Différentes conclusions peuvent être tirées de cette situation rencontrée en permanence :
– Dans cet exemple, comme dans d’autres vus en »permanence précarité », on constate que des travailleurs sociaux ou des chargés d’insertion ne laissent aucun droit et aucune liberté aux allocataires concernant leur vie et leurs projets.
– On remarque que l’asymétrie d’information est, comme nous l’avons remarqué dans nombre de cas, le ressort principal permettant aux travailleurs sociaux et plus largement aux institutions sociales d’imposer leurs vues aux allocataires.
– Les devoirs imposés dans un cadre théoriquement contractuel sont vécus comme une violence. Mais au delà, c’est le fait que des professionnels s’estiment en droit de faire les questions et les réponses, de définir d’autorité les problèmes et les besoins, qui est vécu comme une humiliation par l’allocataire. De plus, l’imposition d’un stage dont on ne comprend pas le sens, est vécu non comme une aide mais comme une punition.
– Il n’y a pas lieu alors de s’étonner de la « passivité », du « manque d’adhésion » ou des « difficultés de communication » que des professionnels prêtent aux allocataires qui se voient imposer des obligations qu’ils ne comprennent pas. Le fait que Mlle O n’ait aucun problème relationnel et de communication dans le cadre d’une permanence précarité montre à contrario que c’est le cadre oppressant et autoritaire imposé par sa référente RSA qui la conduit à paraître aux yeux de l’institution comme une personne ayant des difficultés relationnelles.

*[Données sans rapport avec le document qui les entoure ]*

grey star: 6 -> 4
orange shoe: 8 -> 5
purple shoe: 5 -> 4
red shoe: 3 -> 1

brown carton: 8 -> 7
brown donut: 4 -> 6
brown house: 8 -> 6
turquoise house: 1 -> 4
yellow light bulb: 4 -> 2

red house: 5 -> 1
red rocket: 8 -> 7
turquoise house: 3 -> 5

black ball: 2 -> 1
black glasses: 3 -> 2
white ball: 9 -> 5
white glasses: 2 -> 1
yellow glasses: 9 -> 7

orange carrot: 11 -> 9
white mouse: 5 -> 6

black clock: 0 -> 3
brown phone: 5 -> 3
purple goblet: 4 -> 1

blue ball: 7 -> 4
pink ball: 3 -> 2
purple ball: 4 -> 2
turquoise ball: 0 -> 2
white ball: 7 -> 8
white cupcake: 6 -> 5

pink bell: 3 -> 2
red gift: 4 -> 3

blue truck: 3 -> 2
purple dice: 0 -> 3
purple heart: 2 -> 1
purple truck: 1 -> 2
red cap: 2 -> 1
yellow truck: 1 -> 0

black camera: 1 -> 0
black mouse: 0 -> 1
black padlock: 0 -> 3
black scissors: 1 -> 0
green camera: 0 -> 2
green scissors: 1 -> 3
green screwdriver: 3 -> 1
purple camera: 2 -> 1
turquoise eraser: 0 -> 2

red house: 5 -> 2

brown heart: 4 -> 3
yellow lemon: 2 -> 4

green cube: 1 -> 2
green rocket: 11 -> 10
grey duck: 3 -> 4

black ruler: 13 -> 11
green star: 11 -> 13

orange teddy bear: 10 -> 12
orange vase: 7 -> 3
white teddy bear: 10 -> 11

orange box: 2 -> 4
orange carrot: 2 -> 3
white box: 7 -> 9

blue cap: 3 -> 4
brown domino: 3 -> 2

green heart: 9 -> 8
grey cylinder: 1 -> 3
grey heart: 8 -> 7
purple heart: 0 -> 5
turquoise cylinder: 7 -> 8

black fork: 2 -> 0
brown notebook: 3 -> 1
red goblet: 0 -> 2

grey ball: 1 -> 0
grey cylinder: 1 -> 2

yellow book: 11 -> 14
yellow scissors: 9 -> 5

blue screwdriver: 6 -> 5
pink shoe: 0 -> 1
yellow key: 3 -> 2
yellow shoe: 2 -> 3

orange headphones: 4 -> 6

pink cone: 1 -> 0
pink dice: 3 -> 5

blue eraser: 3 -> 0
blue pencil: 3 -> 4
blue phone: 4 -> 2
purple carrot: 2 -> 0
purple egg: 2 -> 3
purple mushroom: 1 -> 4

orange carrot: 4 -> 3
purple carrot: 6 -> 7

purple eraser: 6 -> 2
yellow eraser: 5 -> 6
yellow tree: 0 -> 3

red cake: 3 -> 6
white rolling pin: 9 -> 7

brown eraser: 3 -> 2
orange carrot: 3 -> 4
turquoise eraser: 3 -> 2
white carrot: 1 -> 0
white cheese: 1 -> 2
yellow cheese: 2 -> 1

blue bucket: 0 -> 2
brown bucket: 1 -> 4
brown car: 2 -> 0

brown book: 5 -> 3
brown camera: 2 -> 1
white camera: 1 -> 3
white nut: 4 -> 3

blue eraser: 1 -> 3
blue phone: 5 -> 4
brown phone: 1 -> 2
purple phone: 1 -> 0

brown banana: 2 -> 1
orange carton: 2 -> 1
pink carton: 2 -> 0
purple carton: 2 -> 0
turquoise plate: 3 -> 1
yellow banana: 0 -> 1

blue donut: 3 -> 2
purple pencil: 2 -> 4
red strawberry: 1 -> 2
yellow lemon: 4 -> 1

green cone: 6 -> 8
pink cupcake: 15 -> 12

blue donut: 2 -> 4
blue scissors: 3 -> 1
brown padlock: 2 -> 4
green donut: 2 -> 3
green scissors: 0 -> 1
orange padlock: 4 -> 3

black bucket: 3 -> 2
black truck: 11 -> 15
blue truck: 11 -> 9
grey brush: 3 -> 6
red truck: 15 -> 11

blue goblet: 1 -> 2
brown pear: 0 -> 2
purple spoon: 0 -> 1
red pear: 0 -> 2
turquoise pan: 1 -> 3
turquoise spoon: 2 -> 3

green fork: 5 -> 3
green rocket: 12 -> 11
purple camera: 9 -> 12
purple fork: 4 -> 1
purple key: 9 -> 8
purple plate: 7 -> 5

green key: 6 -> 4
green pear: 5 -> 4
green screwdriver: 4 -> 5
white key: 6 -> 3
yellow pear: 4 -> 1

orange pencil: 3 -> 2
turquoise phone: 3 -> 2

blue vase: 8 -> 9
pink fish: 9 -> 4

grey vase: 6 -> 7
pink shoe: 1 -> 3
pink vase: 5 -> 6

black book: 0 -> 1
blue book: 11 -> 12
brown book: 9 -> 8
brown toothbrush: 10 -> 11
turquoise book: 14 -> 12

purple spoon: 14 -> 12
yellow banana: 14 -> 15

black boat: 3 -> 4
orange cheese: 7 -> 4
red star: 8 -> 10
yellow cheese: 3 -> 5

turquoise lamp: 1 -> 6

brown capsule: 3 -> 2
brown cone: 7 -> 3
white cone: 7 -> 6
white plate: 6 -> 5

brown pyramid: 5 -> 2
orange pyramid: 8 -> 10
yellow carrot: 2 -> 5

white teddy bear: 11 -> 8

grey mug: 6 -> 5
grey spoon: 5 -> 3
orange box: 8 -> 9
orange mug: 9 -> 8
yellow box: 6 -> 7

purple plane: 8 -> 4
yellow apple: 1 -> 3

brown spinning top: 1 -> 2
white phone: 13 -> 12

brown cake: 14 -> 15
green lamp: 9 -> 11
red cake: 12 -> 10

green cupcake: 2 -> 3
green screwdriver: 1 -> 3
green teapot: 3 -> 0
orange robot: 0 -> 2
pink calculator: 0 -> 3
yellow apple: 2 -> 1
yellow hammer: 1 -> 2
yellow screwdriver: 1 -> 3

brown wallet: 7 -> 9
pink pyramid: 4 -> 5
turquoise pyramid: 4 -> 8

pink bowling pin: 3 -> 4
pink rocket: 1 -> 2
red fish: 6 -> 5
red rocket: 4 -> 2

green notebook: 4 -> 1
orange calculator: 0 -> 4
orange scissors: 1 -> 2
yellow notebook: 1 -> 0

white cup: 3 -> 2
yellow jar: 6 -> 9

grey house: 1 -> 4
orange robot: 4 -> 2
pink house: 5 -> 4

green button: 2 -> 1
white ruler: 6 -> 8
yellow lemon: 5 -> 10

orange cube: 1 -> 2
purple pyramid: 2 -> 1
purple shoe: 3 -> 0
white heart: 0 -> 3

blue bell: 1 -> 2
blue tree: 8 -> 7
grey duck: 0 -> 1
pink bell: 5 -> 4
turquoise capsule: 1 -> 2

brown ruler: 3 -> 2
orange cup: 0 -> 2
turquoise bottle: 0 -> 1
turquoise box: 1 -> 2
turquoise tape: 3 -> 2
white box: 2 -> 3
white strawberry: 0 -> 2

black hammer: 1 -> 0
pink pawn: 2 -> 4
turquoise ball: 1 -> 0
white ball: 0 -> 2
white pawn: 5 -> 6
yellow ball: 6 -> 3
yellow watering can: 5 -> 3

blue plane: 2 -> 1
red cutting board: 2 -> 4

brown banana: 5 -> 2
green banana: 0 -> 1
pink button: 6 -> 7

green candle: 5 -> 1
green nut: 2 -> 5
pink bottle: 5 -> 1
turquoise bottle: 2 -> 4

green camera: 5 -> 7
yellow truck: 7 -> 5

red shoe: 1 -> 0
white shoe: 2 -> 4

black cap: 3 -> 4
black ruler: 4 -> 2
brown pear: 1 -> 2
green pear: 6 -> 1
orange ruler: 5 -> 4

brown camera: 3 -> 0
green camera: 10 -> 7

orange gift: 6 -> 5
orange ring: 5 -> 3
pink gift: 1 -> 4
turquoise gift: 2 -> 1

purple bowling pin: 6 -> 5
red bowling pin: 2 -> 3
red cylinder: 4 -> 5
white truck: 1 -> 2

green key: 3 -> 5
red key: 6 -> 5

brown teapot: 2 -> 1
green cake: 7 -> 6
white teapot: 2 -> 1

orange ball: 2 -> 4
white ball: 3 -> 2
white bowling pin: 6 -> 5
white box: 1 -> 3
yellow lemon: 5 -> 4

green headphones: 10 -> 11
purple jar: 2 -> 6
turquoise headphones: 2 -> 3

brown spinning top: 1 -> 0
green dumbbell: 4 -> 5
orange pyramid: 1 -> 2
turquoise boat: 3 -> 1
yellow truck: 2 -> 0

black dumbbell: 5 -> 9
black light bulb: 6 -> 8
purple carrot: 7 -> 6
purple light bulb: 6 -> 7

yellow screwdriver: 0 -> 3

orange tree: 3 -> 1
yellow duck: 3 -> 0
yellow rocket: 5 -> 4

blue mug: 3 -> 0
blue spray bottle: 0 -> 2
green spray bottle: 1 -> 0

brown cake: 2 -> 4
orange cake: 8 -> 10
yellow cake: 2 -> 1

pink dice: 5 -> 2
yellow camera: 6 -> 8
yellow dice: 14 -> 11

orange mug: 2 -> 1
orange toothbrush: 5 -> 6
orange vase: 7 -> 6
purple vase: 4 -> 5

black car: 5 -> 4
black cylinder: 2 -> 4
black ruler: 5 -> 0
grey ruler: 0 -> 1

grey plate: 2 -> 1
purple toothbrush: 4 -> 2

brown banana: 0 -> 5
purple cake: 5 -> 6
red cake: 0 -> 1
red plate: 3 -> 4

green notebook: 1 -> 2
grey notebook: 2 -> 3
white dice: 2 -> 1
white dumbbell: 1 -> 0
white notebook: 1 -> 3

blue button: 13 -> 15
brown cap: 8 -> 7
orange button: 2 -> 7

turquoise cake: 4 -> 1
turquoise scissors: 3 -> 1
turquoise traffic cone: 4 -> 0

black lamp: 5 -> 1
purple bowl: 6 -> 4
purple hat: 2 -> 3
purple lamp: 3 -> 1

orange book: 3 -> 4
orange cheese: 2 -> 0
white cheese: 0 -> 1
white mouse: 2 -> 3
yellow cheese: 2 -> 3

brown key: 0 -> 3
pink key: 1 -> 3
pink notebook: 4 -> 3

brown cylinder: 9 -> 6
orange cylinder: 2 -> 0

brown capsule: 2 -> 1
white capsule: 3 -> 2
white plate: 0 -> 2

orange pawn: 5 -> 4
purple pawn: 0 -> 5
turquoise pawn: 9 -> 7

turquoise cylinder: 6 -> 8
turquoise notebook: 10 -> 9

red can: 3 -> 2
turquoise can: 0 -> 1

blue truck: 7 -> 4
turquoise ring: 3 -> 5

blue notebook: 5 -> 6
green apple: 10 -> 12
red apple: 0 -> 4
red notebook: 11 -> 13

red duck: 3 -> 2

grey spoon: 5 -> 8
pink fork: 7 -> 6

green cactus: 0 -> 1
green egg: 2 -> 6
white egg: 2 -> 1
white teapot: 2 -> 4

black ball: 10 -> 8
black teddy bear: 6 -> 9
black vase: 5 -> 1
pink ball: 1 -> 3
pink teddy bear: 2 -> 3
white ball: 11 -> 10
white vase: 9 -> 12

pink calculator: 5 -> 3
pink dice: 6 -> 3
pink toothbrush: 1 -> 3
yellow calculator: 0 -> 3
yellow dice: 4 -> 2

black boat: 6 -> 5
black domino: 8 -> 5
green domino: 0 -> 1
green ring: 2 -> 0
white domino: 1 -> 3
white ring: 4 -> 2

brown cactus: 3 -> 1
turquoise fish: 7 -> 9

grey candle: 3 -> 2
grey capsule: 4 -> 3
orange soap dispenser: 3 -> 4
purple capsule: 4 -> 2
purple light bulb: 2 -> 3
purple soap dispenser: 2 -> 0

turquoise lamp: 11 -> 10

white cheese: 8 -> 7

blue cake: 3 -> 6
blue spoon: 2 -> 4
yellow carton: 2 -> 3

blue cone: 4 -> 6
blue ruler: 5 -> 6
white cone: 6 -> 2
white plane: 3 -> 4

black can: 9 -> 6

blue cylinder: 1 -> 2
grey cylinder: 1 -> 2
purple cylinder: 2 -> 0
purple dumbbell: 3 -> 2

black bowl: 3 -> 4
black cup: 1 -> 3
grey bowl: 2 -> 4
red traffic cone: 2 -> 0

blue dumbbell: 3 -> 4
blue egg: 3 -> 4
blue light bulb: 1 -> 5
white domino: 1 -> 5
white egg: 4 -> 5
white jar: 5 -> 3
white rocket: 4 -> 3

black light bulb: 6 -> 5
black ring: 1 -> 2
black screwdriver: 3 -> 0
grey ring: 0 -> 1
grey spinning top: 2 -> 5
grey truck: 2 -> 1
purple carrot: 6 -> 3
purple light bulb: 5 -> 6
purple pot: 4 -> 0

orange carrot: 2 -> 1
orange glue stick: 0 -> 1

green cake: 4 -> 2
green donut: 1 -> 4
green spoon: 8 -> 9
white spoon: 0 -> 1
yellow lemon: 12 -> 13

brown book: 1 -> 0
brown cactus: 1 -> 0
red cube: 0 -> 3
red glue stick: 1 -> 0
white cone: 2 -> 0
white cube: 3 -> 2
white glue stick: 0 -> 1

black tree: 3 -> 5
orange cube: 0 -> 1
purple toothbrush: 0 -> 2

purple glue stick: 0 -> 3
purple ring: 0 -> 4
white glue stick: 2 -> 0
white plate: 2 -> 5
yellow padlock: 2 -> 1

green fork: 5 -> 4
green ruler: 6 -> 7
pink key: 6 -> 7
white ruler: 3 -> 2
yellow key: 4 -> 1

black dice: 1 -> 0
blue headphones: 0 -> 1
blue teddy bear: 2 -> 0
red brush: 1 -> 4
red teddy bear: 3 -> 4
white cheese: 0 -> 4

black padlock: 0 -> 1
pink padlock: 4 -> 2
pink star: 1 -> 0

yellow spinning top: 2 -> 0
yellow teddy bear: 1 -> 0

Autrement dit, le manque ou l’absence d’adhésion à ce qui est imposé par l’institution est retraduit par l’institution en une pathologie relationnelle de l’allocataire et ce jugement humilie et rabaisse un peu plus un allocataire qu’on veut de facto réduit à l’obéissance.
Epilogue
Mlle O change de point de vue sur sa référente RSA. En réalisant qu’elle n’a pas été informée de ses droits et qu’elle a eu à subir les représentations, jugements et décisions de sa référente sur sa personne, elle réalise que si celle-ci pense sans doute être une aidante, elle se révèle être avant tout une adversaire qu’il faudra affronter à l’avenir. Elle réalise l’importance d’accéder à une information sur ses droits, les possibilités et le fonctionnement du dispositif RSA. Pendant l’échange elle prend de plus en plus de notes et pose de nombreuses questions, sur les articles clés du code de l’action sociale concernant les droits et les devoirs des allocataires du RSA, sur le FSL, sur le fonctionnement de l’Insertion par l’Activité Economique. Surtout, Mlle O en vient à se poser et à nous poser des questions politiques : Qu’est-ce qui conduit sa référente à décider pour elle et à utiliser la rétention d’information sur les droits pour l’écraser et la rabaisser ? Pourquoi n’a-t-elle pas son mot à dire ? Que vise ce système de prise en charge des chômeurs et précaires ? Pourquoi a-t-elle eu l’impression que sa prise en charge par un Opérateur Privé de Placement (Manpower) était « bidon » ? Nous évoquons alors l’intérêt social d’une culpabilisation et d’une responsabilisation des chômeurs, pour les réduire au silence et à l’impuissance politique et pour neutraliser la question sociale et politique que pose le chômage. Culpabiliser les chômeurs en faisant croire qu’on les aide beaucoup, c’est garantir la paix sociale, c’est entraver toute fraternisation entre sans emplois et salariés, c’est s’assurer que ceux qui ont un emploi, même précaire et inintéressant, s’y accrocheront en serrant les dents de peur de déchoir. Mlle O semble décidée à faire valoir ses droits et surtout à demander l’accès à toutes informations institutionnelles la concernant, elle a raison mais nous la prévenons qu’elle risque d’être cataloguée comme « véhémente » et « procédurière » par l’institution, au risque de subir des mesures de rétorsion. Mais nous lui disons aussi qu’avec les occupations, les accompagnements, les permanences ou l’on échange sur ses expériences face aux institutions du social, le collectif protège et rend du pouvoir aux individus.
Tiré du bulletin Travail Social Perds Ton Sang Froid N°1, collectif NRV (collectif de travailleurs sociaux en formation, salariés ou pas…).